Inner Mongolia， China ）

Abstract： Objective" To investigate the expression of BANCR in human hypertrophic scar （HS） tissues and its effect on the activity， apoptosis and related signaling pathways of HS fibroblasts. Methods" HS pathological tissues and normal skin tissues were obtained， and the pathological morphology was observed by hematoxylin-eosin staining and Masson staining.
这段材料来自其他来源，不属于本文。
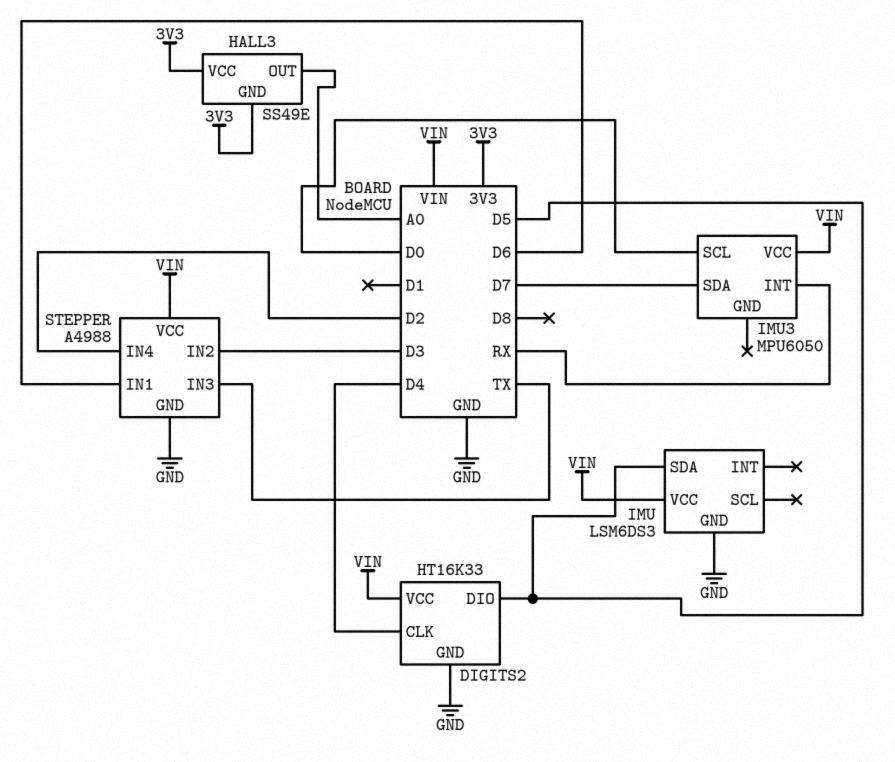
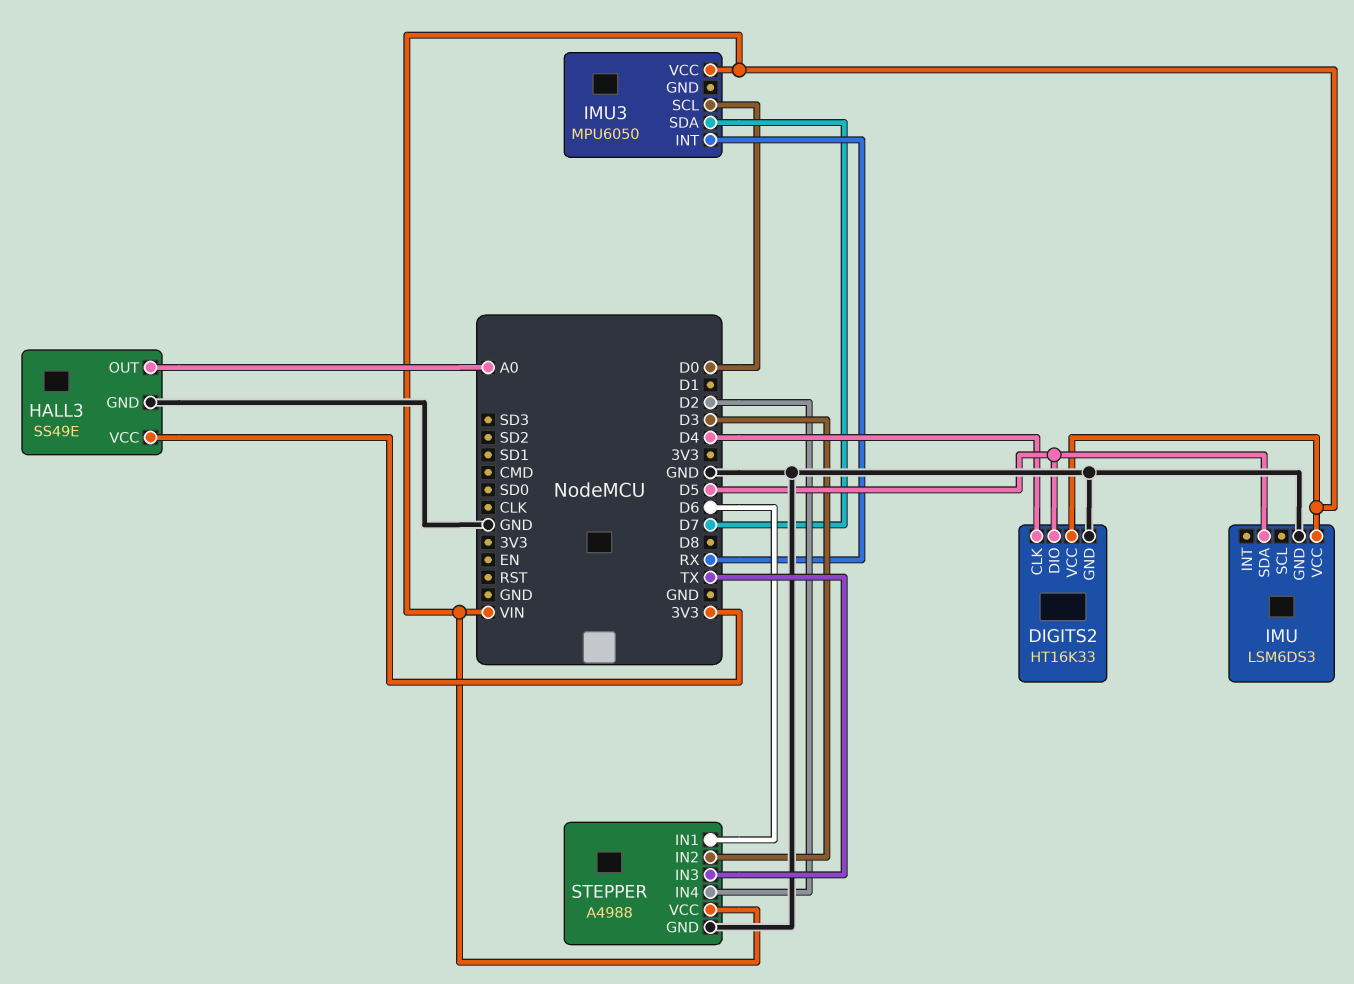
HALL3 pin GND: 3V3 -> GND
Real-time quantitative PCR （qRT-PCR） was used to detect the relative expression of BANCR in HS tissues and normal tissues. Human HS fibroblasts were extracted and divided into blank group （untransfected cells）， BNACR siRNA group （cells transfected with BNACR siRNA）， negative control group （cells transfected with negative control）， pcDNA-BANCR group （cells transfected with pcDNA-BANCR）， pcDNA-NC group （transfected with pcDNA-NC）. Results" The expression of BANCR in HS tissues was significantly higher than that in human normal tissues （P＜0.05）. Compared with the blank group， the activity of BNACR siRNA group decreased and the apoptosis rate increased （P＜0.05）. Compared with the blank group， the cell activity of pcDNA-BANCR group increased and the apoptosis rate decreased （P＜0.05 ）. Compared with the blank group， the levels of CyclinD1， cyclin-dependent kinase 4 （ CDK4 ） and transmembrane receptor protein Notch-1 （Notch1） in the BNACR siRNA group were decreased， and the levels of cysteinyl aspartate specific proteinases （Caspase） -3， Caspase-9 and protein were increased. The protein levels of CyclinD1， CDK4 and Notch1 in pcDNA-BANCR group were increased， and the protein levels of Caspase-3 and Caspase-9 were decreased （P＜0.05 ）. Conclusion" The expression of BANCR in hypertrophic scar tissue is increased. Knockdown of BANCR in human hypertrophic scar fibroblasts can inhibit cell proliferation and accelerate apoptosis. The mechanism may be related to the regulation of Notch1 to promote caspase-3 and caspase-9 and inhibit cyclinD1 and CDK4 expression.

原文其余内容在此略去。